Today, in general, strategy is built and communicated in PowerPoint, planning is done in Excel, and analytics are completed in Tableau and then communicated in PowerPoint. These are generalist tools, never built with media in mind. A rebuilt system conceived specifically for advertising would unify teams and enable collaboration by giving them one platform to conceive, activate, and measure their work. And it would also understand creative on a metadata level so that analytics can include the creative contribution to ROAS.

Real-time campaign analytics

What good are performance metrics if the campaign is over two weeks before you get them? The number of vendors promising “actionable analytics” usually fail to mention that the resulting action is only for the next campaign. On a rebuilt platform, analytics would happen in real time—and include predictive scenarios—to improve the current campaign as well as future ones.

Strategy functioning as the plan

Something astonishing often happens after a campaign strategy is approved: The practicalities of the planning process render the strategy largely moot, except for targeting and channel allocations. The elegance of a strategy—its ability to set conditions for decisions around creative or to respond to data—is squashed by the fact that it is too hard to implement at that level of sophistication. With a unified platform, the strategy would remain front and center and function as the plan, with media and creative attached to it directly.

Increased productivity with less effort  

A lot of the “too hard” of media is that it takes so many people so much effort to get a campaign up and running. Take that to a campaign that incorporates dynamic, data-driven creative, with its massive numbers of ad variations and decisioning logic, and you understand the temptation to use outside vendors to do ad personalization. With proper automation, managed service by outside vendors can be a thing of the past, as AI would reduce complexity, increase collaboration, and elevate strategy and optimization.

Campaigns that now seem too big and unwieldy to pull off—that look like Steve Martin’s piano—would routinely go down in one breath. Advertising, in other words, could become massively more effective and teams could become massively more productive, all with less effort and expense.

Moving forward on a path of simplicity

The status quo is unsustainable. Agency success depends in large part on their ability to handle more workload at margins thinned out by the need for additional staffing. In a world of spot solutions, each requiring learning and maintenance, that is difficult. So are developing differentiated offerings, as the sprawling complexity—the “too hard” of it all—increasingly commoditizes their offerings. Same for in-house media teams at brands—the level of effort required continues to go up while the demand for efficiency increases at the same time as it becomes harder to achieve.

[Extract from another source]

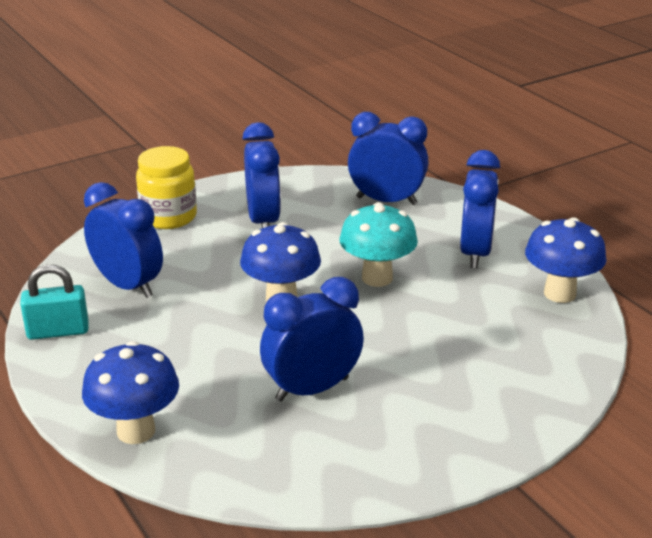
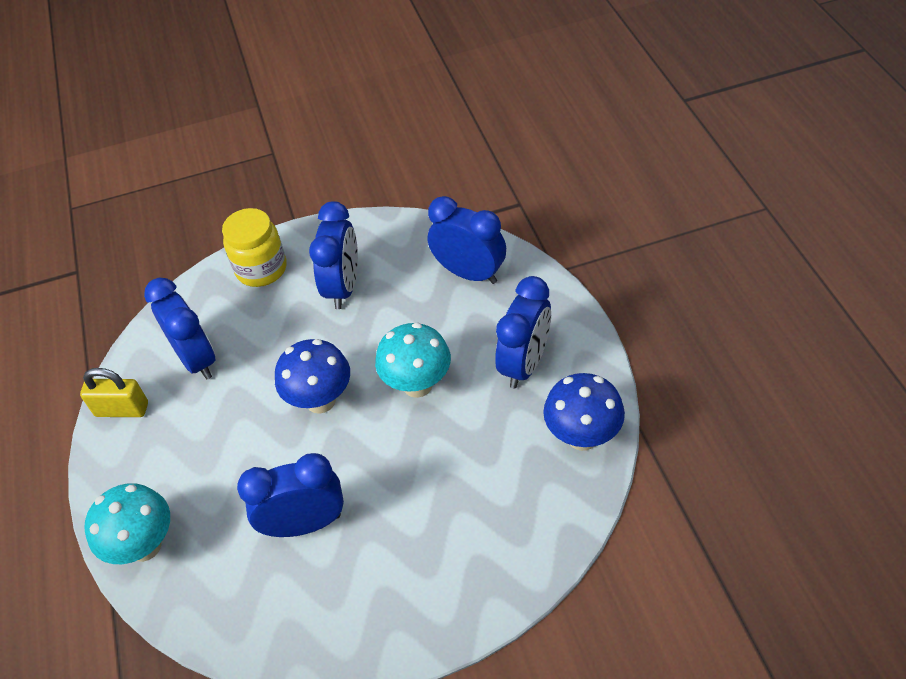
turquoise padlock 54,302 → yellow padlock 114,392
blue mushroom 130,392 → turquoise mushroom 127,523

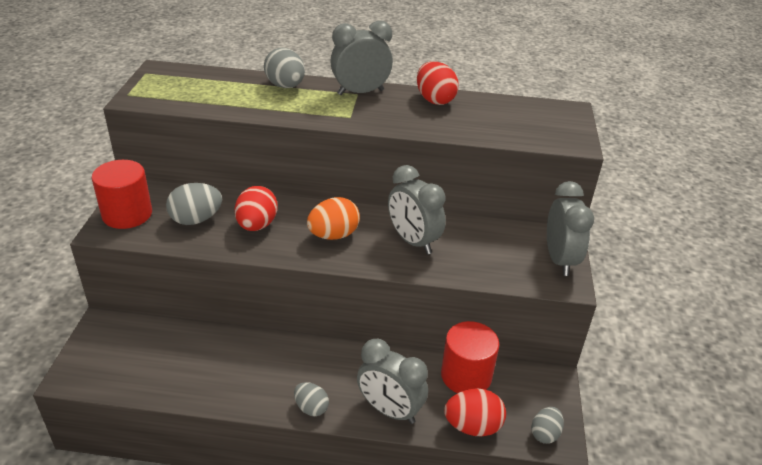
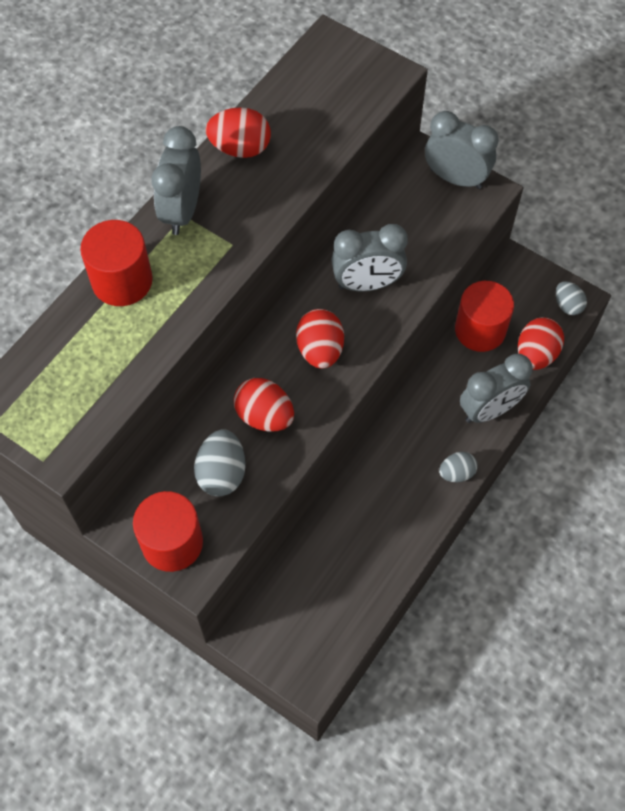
grey egg 284,68 → red cylinder 116,263
orange egg 333,218 → red egg 320,339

Scalability can only come from finding a path to simplicity. The infrastructure that’s grown up around advertising is now one of the things holding the industry back. Simplicity, and its cousin, efficiency, can be achieved better through well-considered automation that is not an add-on to the current system but an integral part of it, a ground-up re-think of workflows and processes that allow people to do work suited to people and tech to do work suited for tech.

You can feel the foundations of the industry starting to buckle—those who have not automated, simplified, and built more capable and more efficient systems and processes will lose the race to those who do.

Change must come and it must come fast or what is already too hard to manage will become impossible. Step away from the piano. That’s enough sucking for now.

Let’s go solve the underlying issues. It isn’t too hard to do that, I promise.

Oz Etzioni founded Clinch on the idea that optimal brand experiences reflect the real-time circumstance of the viewer. The company’s mantra “personalization everywhere” evolved from Etzioni’s background rooted in consumer experience and innovation. Prior to Clinch, Etzioni formed the UX/Innovation department at MRM, where he led digital strategy and experience for some of the world’s biggest brands including ExxonMobil, U.S. Army, Diageo, Mastercard, and General Motors.